Land tax has become a convenient villain.
The word alone is enough to make investors blacklist an entire state. Deals get rejected before they're modelled. Conversations end before numbers are run.
That reaction feels rational. It isn't.
The common belief is that Victorian land tax makes the state uninvestable. But serious portfolios don't avoid costs. They understand them.
Where the filter breaks is not in the policy itself. It's in how investors are applying it without modelling the actual numbers.
Take two regional houses at a $700,000 price point. One in Victoria at a conservative 4.25 percent yield, with land tax applying. One in Townsville, where yields that once sat above 6 percent have compressed to between 4.25 and 4.75 percent in most pockets today, with no land tax in personal name.
That yield compression is the part most investors haven't updated their thinking on. The original case for accepting Townsville's higher holding costs was built on a yield premium that has largely closed.

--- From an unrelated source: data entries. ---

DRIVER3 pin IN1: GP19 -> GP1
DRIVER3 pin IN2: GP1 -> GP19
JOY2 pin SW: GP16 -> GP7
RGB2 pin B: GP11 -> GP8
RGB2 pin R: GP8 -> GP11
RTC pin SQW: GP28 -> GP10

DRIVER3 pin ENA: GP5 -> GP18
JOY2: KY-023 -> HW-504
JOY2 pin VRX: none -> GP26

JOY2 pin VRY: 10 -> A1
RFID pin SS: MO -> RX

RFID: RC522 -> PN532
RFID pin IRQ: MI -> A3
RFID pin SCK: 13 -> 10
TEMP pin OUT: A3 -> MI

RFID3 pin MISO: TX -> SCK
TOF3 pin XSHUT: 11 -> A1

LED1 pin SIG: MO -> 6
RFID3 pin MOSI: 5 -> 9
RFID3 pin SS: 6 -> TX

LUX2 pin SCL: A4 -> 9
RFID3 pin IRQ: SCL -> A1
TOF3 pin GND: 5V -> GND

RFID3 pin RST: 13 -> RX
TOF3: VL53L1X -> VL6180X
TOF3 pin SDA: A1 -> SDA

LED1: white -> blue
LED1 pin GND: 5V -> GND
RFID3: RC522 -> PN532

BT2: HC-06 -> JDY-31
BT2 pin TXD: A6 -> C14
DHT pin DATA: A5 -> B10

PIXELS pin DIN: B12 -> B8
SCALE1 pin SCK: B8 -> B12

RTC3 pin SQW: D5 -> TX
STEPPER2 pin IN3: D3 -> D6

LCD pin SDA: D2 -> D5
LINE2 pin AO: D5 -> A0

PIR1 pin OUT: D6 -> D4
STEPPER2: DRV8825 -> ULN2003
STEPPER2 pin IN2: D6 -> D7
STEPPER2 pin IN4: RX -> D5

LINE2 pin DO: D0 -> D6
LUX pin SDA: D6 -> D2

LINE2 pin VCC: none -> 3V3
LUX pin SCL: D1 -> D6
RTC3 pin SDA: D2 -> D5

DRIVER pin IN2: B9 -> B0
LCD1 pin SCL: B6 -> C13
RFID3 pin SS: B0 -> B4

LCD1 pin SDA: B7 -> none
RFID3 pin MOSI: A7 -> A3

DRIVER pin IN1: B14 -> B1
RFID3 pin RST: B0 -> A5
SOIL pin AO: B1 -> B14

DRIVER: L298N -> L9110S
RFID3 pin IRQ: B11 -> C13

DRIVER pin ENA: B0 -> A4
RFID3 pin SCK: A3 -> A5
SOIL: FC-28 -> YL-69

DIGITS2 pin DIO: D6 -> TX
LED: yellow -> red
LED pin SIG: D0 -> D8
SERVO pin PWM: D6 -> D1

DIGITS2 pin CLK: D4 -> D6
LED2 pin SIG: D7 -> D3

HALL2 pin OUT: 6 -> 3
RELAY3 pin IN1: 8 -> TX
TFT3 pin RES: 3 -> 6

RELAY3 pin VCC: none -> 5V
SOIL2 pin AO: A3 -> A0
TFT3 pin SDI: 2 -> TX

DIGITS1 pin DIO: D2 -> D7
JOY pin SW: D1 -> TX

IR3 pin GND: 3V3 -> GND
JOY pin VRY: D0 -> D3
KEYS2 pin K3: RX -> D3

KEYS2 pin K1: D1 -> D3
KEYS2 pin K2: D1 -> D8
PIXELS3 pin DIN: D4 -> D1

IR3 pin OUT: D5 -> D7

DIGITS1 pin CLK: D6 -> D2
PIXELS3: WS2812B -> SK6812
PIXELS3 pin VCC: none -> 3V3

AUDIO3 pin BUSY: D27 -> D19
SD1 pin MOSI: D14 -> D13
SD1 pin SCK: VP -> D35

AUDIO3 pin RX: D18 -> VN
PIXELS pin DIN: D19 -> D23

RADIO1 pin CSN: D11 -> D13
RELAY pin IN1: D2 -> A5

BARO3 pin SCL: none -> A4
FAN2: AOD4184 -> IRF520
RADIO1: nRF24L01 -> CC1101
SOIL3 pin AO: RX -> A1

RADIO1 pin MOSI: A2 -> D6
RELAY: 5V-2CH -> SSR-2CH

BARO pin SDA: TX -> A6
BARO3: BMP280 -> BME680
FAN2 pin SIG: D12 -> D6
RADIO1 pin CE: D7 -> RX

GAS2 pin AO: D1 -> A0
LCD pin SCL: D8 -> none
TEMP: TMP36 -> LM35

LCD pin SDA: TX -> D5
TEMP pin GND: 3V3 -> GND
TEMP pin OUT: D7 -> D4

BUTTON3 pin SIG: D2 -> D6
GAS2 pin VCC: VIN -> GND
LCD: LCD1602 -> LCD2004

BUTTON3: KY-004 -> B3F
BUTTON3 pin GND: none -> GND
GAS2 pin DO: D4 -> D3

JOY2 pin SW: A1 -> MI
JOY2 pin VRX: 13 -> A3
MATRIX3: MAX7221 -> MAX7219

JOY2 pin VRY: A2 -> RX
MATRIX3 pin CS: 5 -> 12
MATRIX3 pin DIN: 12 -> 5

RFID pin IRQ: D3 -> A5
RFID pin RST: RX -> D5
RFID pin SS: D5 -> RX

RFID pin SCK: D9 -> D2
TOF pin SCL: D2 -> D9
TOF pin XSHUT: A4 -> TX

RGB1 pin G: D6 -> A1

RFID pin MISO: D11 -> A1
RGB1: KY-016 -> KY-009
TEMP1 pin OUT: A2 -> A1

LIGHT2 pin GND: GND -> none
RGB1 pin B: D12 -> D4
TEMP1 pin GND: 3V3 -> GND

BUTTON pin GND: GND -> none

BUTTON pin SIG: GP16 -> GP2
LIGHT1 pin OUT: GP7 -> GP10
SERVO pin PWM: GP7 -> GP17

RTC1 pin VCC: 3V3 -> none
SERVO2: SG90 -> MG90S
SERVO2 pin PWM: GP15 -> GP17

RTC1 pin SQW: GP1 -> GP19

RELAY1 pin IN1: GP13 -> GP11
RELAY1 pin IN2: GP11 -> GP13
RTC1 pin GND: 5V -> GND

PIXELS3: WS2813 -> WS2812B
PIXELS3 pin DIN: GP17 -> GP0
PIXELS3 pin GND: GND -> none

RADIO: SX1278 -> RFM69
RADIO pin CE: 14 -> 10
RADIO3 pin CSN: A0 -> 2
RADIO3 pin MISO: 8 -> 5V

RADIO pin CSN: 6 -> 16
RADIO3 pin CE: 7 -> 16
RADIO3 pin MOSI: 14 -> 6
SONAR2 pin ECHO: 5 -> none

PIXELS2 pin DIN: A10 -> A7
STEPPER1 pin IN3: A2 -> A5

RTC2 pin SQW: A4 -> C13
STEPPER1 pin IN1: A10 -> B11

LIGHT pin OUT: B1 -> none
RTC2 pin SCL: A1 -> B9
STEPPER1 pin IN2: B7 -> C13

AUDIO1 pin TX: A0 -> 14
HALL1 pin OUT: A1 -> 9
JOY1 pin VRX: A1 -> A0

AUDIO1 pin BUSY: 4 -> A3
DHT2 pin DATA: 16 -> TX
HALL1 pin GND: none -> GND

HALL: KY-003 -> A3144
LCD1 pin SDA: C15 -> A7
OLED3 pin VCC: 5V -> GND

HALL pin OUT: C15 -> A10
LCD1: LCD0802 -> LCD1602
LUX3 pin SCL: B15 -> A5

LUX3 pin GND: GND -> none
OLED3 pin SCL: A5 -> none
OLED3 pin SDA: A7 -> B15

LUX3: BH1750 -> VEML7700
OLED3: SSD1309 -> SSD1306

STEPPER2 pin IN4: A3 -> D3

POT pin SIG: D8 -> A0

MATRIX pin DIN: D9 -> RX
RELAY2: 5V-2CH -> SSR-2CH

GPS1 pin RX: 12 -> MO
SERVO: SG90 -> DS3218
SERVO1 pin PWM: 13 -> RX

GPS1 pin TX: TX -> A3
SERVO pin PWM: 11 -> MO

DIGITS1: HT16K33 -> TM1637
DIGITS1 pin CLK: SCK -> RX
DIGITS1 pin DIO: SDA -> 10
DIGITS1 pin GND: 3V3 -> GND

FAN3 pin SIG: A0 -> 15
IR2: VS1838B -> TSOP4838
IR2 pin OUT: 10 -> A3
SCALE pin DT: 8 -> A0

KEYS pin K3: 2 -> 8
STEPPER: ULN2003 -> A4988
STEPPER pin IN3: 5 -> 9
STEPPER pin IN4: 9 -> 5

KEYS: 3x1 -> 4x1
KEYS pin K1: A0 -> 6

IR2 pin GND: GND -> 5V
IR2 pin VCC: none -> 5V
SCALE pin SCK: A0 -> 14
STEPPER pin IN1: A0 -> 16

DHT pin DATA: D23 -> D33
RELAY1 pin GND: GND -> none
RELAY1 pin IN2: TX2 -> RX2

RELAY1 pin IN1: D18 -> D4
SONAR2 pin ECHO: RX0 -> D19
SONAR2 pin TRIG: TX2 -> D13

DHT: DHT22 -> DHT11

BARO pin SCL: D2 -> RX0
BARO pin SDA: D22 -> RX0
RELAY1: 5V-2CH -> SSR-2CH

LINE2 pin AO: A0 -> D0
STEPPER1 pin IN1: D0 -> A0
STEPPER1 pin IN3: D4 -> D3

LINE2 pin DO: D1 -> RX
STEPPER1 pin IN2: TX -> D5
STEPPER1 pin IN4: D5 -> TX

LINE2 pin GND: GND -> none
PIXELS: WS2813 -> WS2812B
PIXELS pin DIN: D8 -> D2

At a $700,000 purchase, 80 percent LVR, and 6.5 percent interest rate, here is the holding cost comparison at a conservative 4.25 percent yield across both markets.
Victoria: $348 per week. Queensland: $363 per week.
Queensland costs $15 per week more to hold than Victoria at the same yield. The full land tax figure is already inside the Victorian number.
The Victorian land tax figure used is $1,500 per year, based on a $350,000 site value entered into the SRO Victoria land tax calculator for 2026, non-absentee individual owner. You can run your own figure at sro.vic.gov.au/owning-property/land-tax/land-tax-calculator. The actual amount will vary by council-assessed site value and total Victorian land holdings. Land tax on a rental property is generally treated as a deductible expense. Confirm the position for your specific situation with your accountant.